Why we have data pipelines today.

Plan:

  • Why Data Pipelines is a next iteration of streaming/queues/workers?
  • Why streaming/messages data processing are bad today?
  • Why data pipelines?
  • What next?

Why Data Pipelines is a next iteration of streaming/queues/workers?

I would like to start from core ideas and skip long introduction to queues/workers/streaming approach (Hope it will safe your time,
which you can spent for more important things in your life). If you still want to know more about queues and workers check this out: link, link, link

But let’s simplify some terms:

Let’s generalize queues/workers/streaming approach into one word “Streaming” for simplicity (even tho, it’s seems like not the same terms)
And let’s call function which process sequence of messages/events as “Worker”

First of all, I truly believe that “real” data pipelines, should be based on streaming services (internally), it should be simple, fast and fault tolerant systems for real-time processing and not only about coping data from one place to another. But current solutions like Airflow or Luigi has a complex batch schedulers, they hide a lot of complexity around Apache ecosystem and not very useful for real time processing.

I will try to explain how Data pipelines as a concept could be a next iteration for using “Streaming” services and process sequence of events.
Now let’s see why we need to make “a next iteration” for “Streaming” services:

Why streaming/messages data processing are bad today?

I’m a big fun of “Streaming” approach, but it has some very painful issues which sometimes really hard to solve in big projects:

  • Side effects or global state changes (e.g. writes to database)
  • It’s really hard to apply changes (for workers)
  • It’s really hard to understand a full picture of how your data moving through your system
  • Performance (Even using super fast streaming system, we have network which kind of not very performance friendly)

Problem 1. Performance

Let’s start from the simple one (at least to explain, not to solve)

Because of the network/file system “Streaming” services has some latency when we are moving data between workers.
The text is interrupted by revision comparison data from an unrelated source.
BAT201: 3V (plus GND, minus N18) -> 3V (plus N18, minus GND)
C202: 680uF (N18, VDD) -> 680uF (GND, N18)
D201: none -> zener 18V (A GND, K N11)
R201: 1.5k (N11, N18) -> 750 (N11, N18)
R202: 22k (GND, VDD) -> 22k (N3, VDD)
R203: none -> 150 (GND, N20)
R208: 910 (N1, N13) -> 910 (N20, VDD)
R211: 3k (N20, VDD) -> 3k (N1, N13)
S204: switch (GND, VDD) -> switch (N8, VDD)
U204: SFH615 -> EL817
This is something which everyone knows about, and that’s why in most cases we are using “Streaming” for smth which require some hard CPU calculations or I/O things.

If you are calling database inside your worker, in most cases streaming service will be able to deliver more jobs which you can process. Maybe because of that this kind of approach is quite popular today on the web subject, for running background jobs which handles hard db writes and logic.
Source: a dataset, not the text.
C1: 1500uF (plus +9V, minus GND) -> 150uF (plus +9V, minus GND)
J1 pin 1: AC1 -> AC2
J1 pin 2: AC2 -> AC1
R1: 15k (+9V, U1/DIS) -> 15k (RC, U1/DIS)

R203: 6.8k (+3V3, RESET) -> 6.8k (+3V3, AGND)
And performance it’s not actually a problem if you know, when you should use “Streaming” approach.

Problem 2. Hard to understand a full picture of your system

I think workers are quite similar to micro-services. But if micro-services is something which are not super easy to make (setting up server, docker, API, documentation). In case of workers it’s just matter of one decorator, you can generate hundreds/thousands of them and you not even noticed that.

The problem of this situation that it’s really hard to understand how your data are moving through your system, how its changed, how each of your worker change the global state (e.g. database), and what results you will have in the end.
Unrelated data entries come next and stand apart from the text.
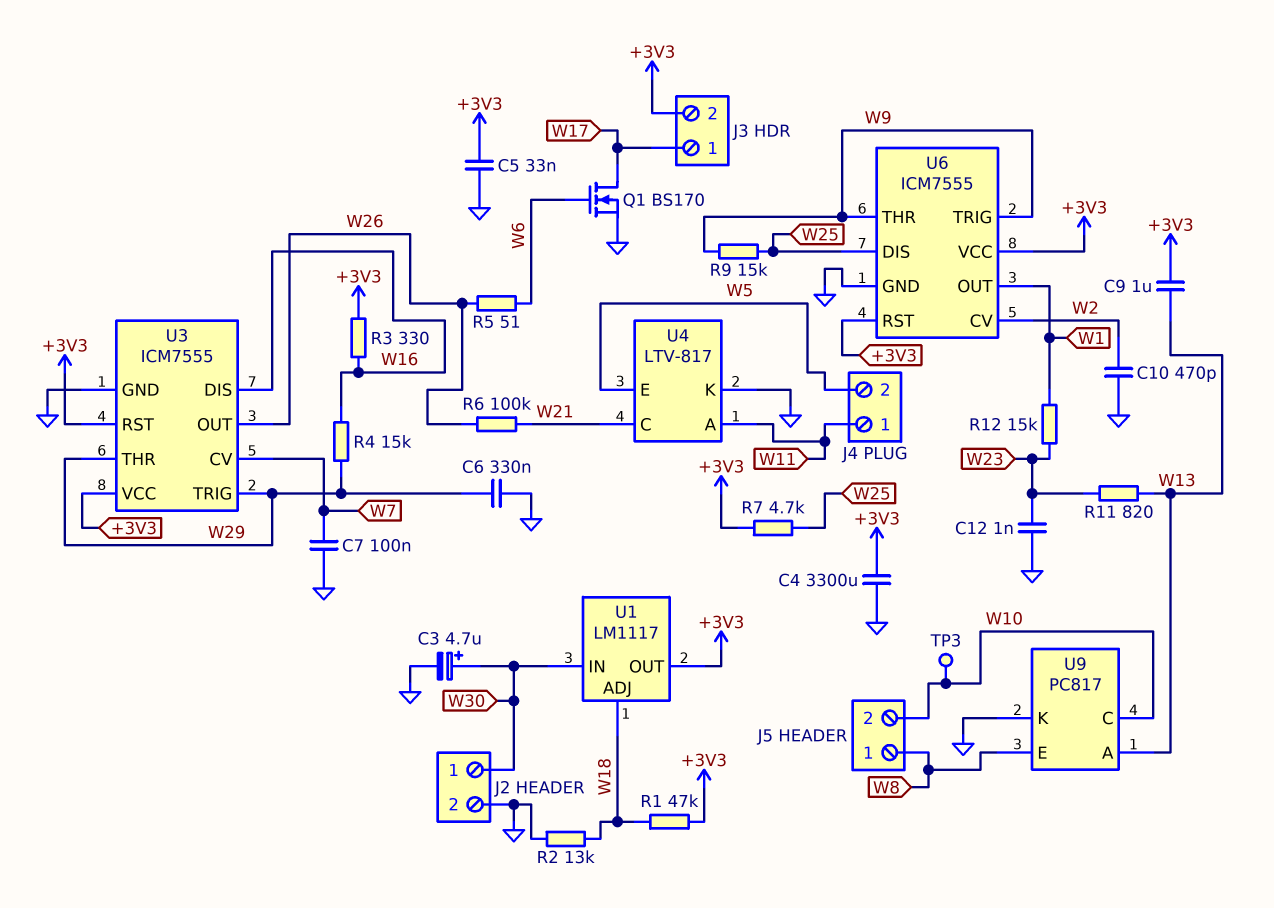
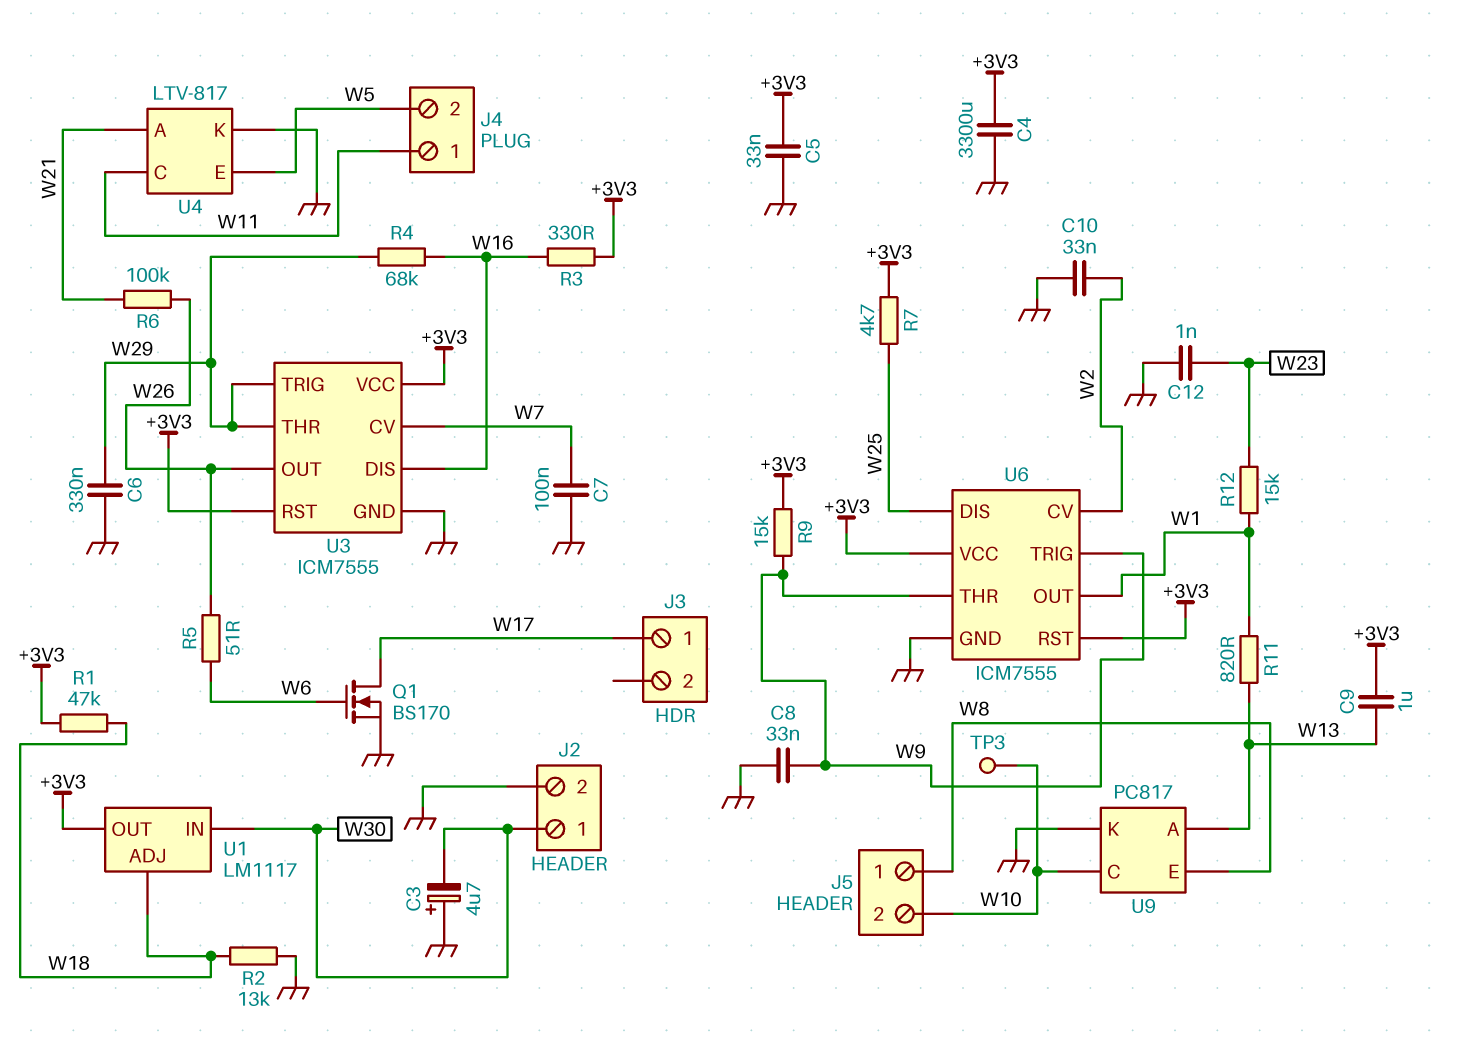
C3: 4.7uF (plus W30, minus GND) -> 4.7uF (plus GND, minus W30)
C8: none -> 33nF (GND, W9)
C10: 470pF (GND, W2) -> 33nF (GND, W2)
J3 pin 2: +3V3 -> none
R4: 15k (W16, W29) -> 68k (W16, W29)
R9: 15k (W9, W25) -> 15k (+3V3, W9)
R11: 820 (W13, W23) -> 820 (W1, W13)
U4 pin A: W11 -> W21
U4 pin C: W21 -> W11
As a result you will have a very chaotic graph, maybe even with circles. Also if you decided to change one worker in the middle of your graph it will influence a ton of others parts of your system (you will need to check input data for all connected workers) In the end you will have a big graph of components which you don’t want to change or modify.

Problem 3. Hard to apply changes

When you have a big graph of different components, which are hard to manage and work with, you start thinking about fixing that. But it’s really, really hard to do that.

Image that you decided to change logic in your current worker, and this new logic implements new data structure (which then will be passed to next workers). If you deploy newly created workers to production you will faced with situation when old and new data sitting up in one queue in the same time. And “next workers” will raise an exception. In this situation you can not even revert everything back, because your old worker will also raise an exception for new data structure.

Everything which could help you is a “dead letter queue” (like in SQS or RabbitMQ), but it’s also not trivial how to process jobs inside this queue if you already have a completely new logic in production.

Right solution, is to create completely new worker function, deploy it, wait while old data will be processed and only then remove old worker.

Sometime it’s really hard, because due to the issue N2 your current worker depends on a lot of others and you need to relink everything, if you forgot something you will always have old data in the queue. BBrrrrr

Side effects

Now the most hardest and painful one.

If you heard something about functional programming you will know that Side effects (or changing global state) is one of the main enemy for best ever code/system in the world.

In case of “Streaming” approach everything much worse.

Here an example:

app = Celery()

@app.task
def super_powerful_worker(input_data):
    analytics = calculate_analytics(input_data)
    
    save_input_data_to_database(input_data)
    next_super_powerful_worker.delay(analytics)
    save_analytics_to_database(analytics)

@app.task
def super_powerful_worker(input_data):
		pass

What is the problem here? (we just made two commits to database and call another worker, looks very simple)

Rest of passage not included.